After his guilty plea, Rosenfeldt became the 21st co-defendant to be convicted in the ongoing Rothstein investigation conducted by the FBI and Internal Revenue Service.

The prosecutions and plea bargains began to accelerate after Rothstein, who was sentenced to 50 years in prison, testified at the February trial of one of his law firm’s associates, Christina Kitterman. After she was convicted of impersonating a Florida Bar official to help Rothstein keep his investment scheme alive, six other suspects quickly cut deals with prosecutors — including the other partner on the firm’s nameplate, Russell Adler. He pleaded guilty to campaign finance violations and is scheduled to be sentenced later this month.

Rosenfeldt was known as one of South Florida's top labor lawyers, and started the Las Olas Boulevard law firm with Rothstein in 2002.

Rothstein used his 70-attorney law firm to dupe wealthy investors from South Florida to New York into buying legal settlements at steep discounts — with promises of huge profits. The scheme was a fiction and collapsed in late October 1999.

Rosenfeldt always denied that he knew anything about Rothstein's Ponzi scheme, saying that he and Rothstein had an agreement that he would handle the legal side of the firm's operations while Rothstein handled the financial side.

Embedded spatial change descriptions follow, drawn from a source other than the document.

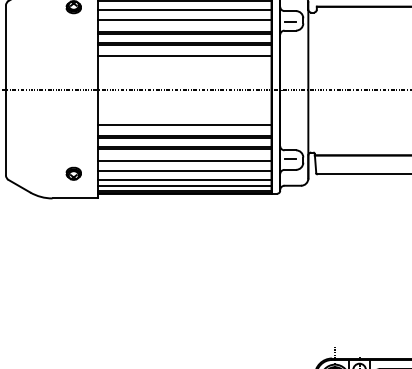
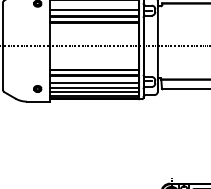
line: (184, 10) -> (94, 5), removed
line: (184, 55) -> (94, 28), removed
line: (184, 125) -> (94, 64), removed

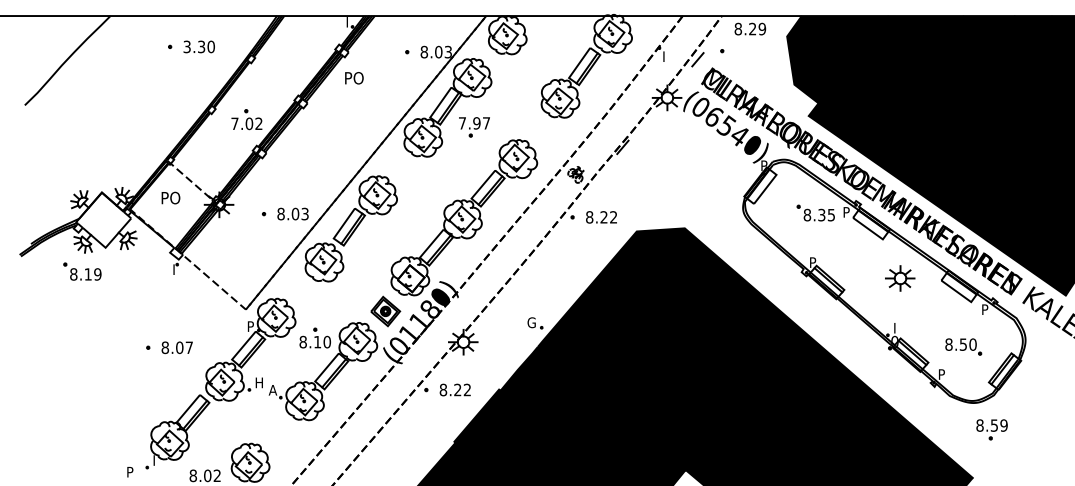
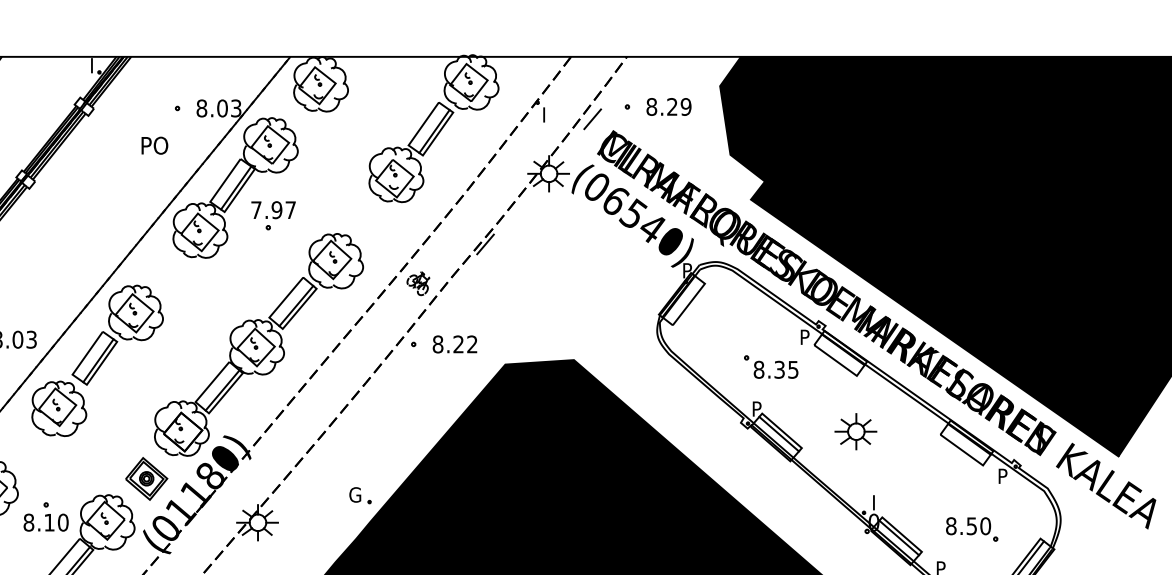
text: (750, 28) -> (669, 106), moved
text: (354, 78) -> (155, 146), moved
part: (815, 212) -> (770, 366), moved
part: (900, 278) -> (856, 431), moved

But Rosenfeldt enjoyed what Rothstein called “the rock-star lifestyle,” according to federal prosecutors Lawrence LaVecchio, Jeffrey Kaplan and Paul Schwartz.

Rosenfeldt admitted he made hundreds of thousands of dollars in political contributions to GOP presidential nominee John McCain and U.S. Senate candidate Charlie Crist that were illegally reimbursed by Rothstein through salary bonuses.

Rosenfeldt also acknowledged he committed check-kiting crimes for Rothstein to prop up their law firm’s finances.

Perhaps most embarrassing, Rosenfeldt admitted that he arranged with Rothstein to have law enforcement officers intimidate an “escort” and her boyfriend when Rosenfeldt believed they were about to expose his sexual relationship with the prostitute.

In September 2009, Rosenfeldt, Rothstein and then-Broward Sheriff's Lt. David Benjamin met at the law firm to discuss “having the escort and her boyfriend threatened with arrest,” according to prosecutors.